A Sexta Turma do STJ analisa recurso do Ministério Público do Rio do Grande do Sul (MPRS) contra a decisão que anulou o resultado do júri e determinou a soltura dos acusados. Cinco ministros compõem turma. Se a maioria acompanhar o voto do relator, as condenações seriam retomadas com emissão de mandados de prisão para os quatro envolvidos.
Segundo o advogado da associação de familiares, Pedro Barcellos Jr., também é possível que votem por revalidar a decisão do júri, mas sem determinar a detenção imediata dos condenados – já que o processo retornaria para o Tribunal de Justiça gaúcho para apreciação de outras apelações apresentadas pelos defensores, como questionamentos à dosagem das penas.
Se o júri permanecer anulado, os réus seguiriam em liberdade, à espera de um eventual novo recurso da acusação ou da marcação de um novo julgamento.
“Nossa expectativa é que os demais ministros acompanhem o voto do relator para que haja essa reversão da anulação e que seja mantido o júri popular que aconteceu em 2021 condenando os quatro réus.
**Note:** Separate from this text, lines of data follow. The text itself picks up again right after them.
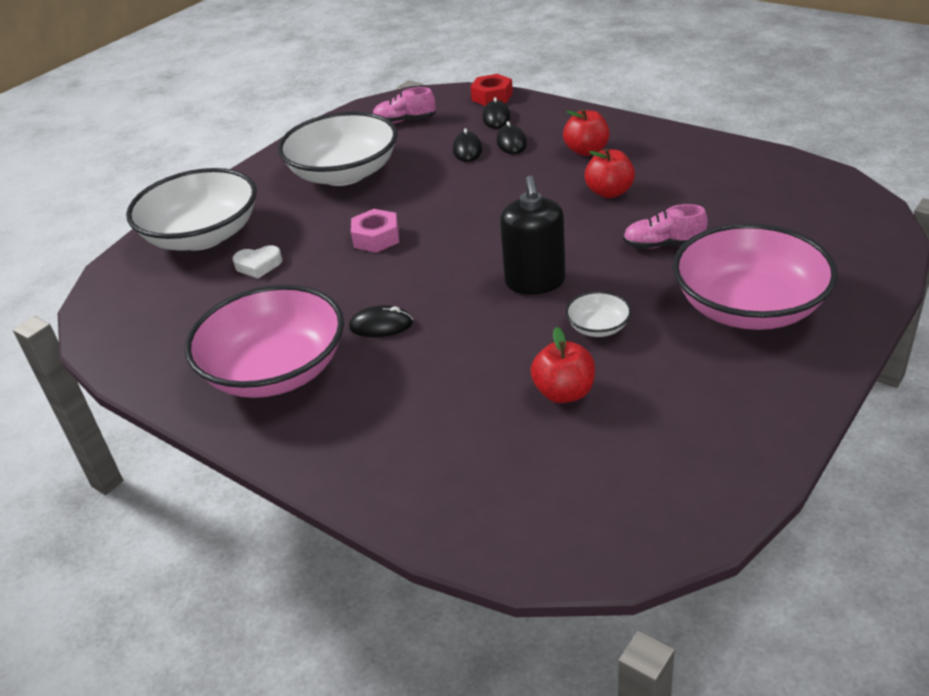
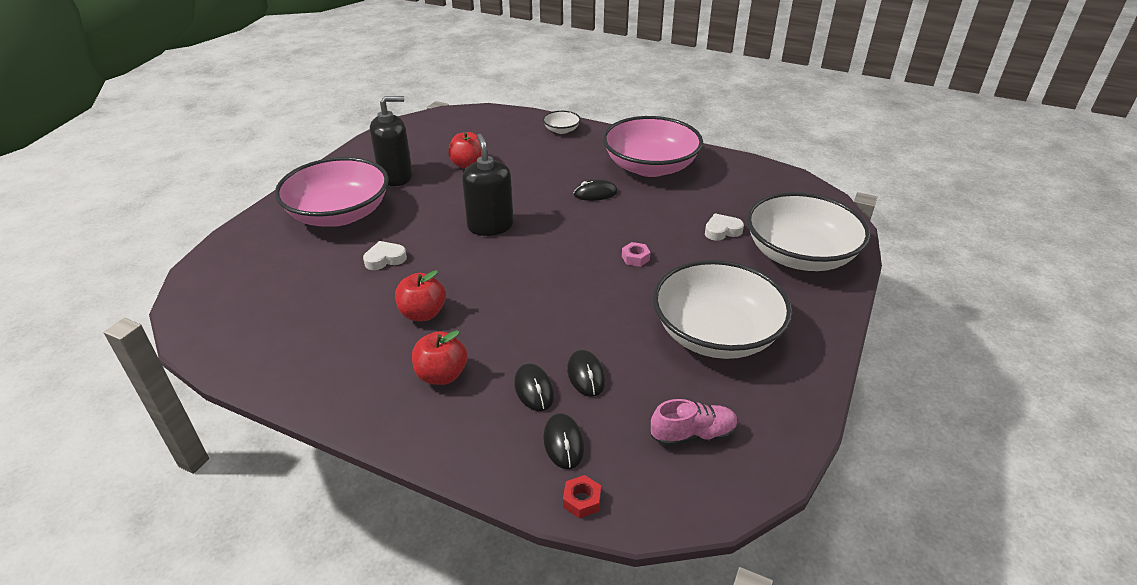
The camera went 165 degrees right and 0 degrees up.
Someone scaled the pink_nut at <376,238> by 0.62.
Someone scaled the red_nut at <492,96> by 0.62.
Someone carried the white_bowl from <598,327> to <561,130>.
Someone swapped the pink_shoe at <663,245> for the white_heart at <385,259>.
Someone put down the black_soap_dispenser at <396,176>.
Essa condenação é muito importante porque ela registra primeiramente na história as devidas responsabilidades pelo que aconteceu. O Estado precisa dar tutela sobre o que aconteceu para que na história não fique marcado como algo que nunca tenha acontecido. É só a partir da responsabilização que a gente consegue construir as garantias para que não aconteça mais. De qualquer modo, é uma decisão que seja qual for, vem muito tarde e isso nos fere muito mais”, conclui Gabriel.
A sessão da Sexta Turma nesta terça-feira terá início às 13h. O trabalho será presencial, com transmissão ao vivo pelo canal do STJ no YouTube.
*Com informações da Agência Brasil e GZH.